Form 1041-A: Reporting Trust Charitable Accumulation Amounts, IRC 642(c) Deduction Requirements

Calculating Set-Asides, Recognizing Eligible Income Deductions, and Identifying Principal Distributions

Recording of a 110-minute CPE webinar with Q&A


Conducted on Tuesday, February 20, 2018

Recorded event now available

or call 1-800-926-7926
Program Materials

This webinar will provide tax advisers to trusts and fiduciaries with detailed practical guidance for completing IRS Form 1041-A, U.S. Information Return Trust Accumulation of Charitable Amounts. The panel will discuss the intersection between Form 5227 and 1041-A, detail trusts that are required to file the information return, and address common traps for preparers.

Description

A complex challenge for fiduciary tax advisers is navigating the calculation and filing challenges of IRS Form 1041-A, U.S. Information Return Trust Accumulation of Charitable Amounts. Any trust that is not a split-interest trust defined Sec. 4947(a)(2) which claims a charitable income tax deduction under Sec. 642(c) must also file Form 1041-A. The regulations include costly tax penalties for failure to report charitable accumulations amounts.
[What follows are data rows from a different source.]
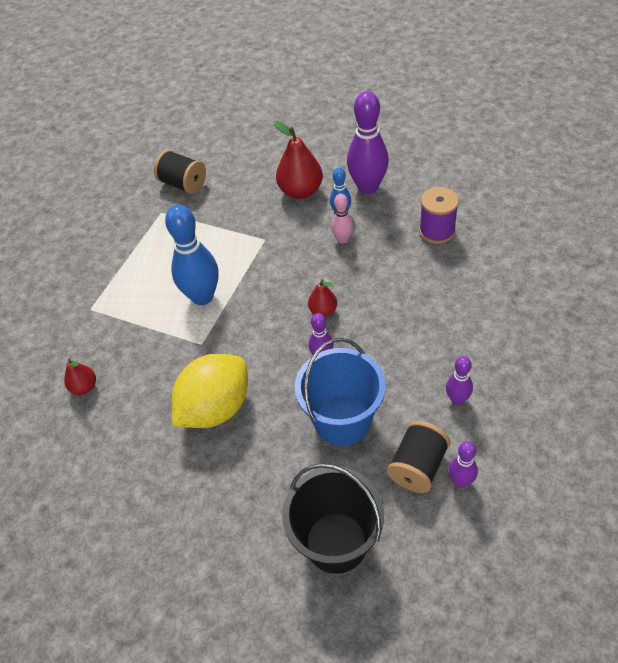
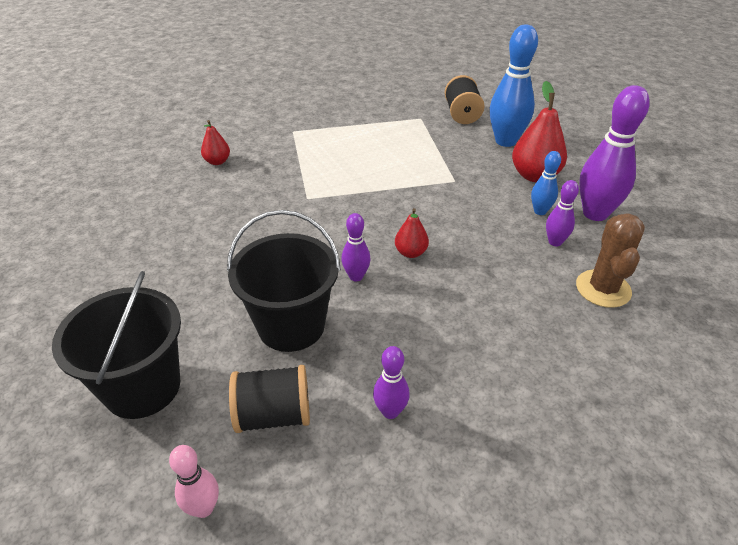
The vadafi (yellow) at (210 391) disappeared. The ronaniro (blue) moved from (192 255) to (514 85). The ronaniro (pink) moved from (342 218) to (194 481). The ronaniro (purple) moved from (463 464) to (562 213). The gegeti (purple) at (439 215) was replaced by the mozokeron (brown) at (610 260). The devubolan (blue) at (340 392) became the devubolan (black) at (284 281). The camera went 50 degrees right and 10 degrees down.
The rules governing tax treatment of trust distributions to charitable organizations differ from that of distributions to beneficiaries. The default treatment of beneficiary payments is to consider the distributions as coming out of distributable net income (DNI). In contrast, a complex trust must trace the income when making a distribution to a charitable organization to determine whether it qualifies for a charitable deduction under the terms of IRC 642(c).

The Form 1041-A filing requirement applies not only to direct charitable distributions by a trust but also to the trust’s share of any charitable contributions made by partnerships or S corporations in which the trust has an ownership interest. Tax advisers must be diligent in tracing trust accumulations and pass-through charitable contributions to avoid adverse tax consequences.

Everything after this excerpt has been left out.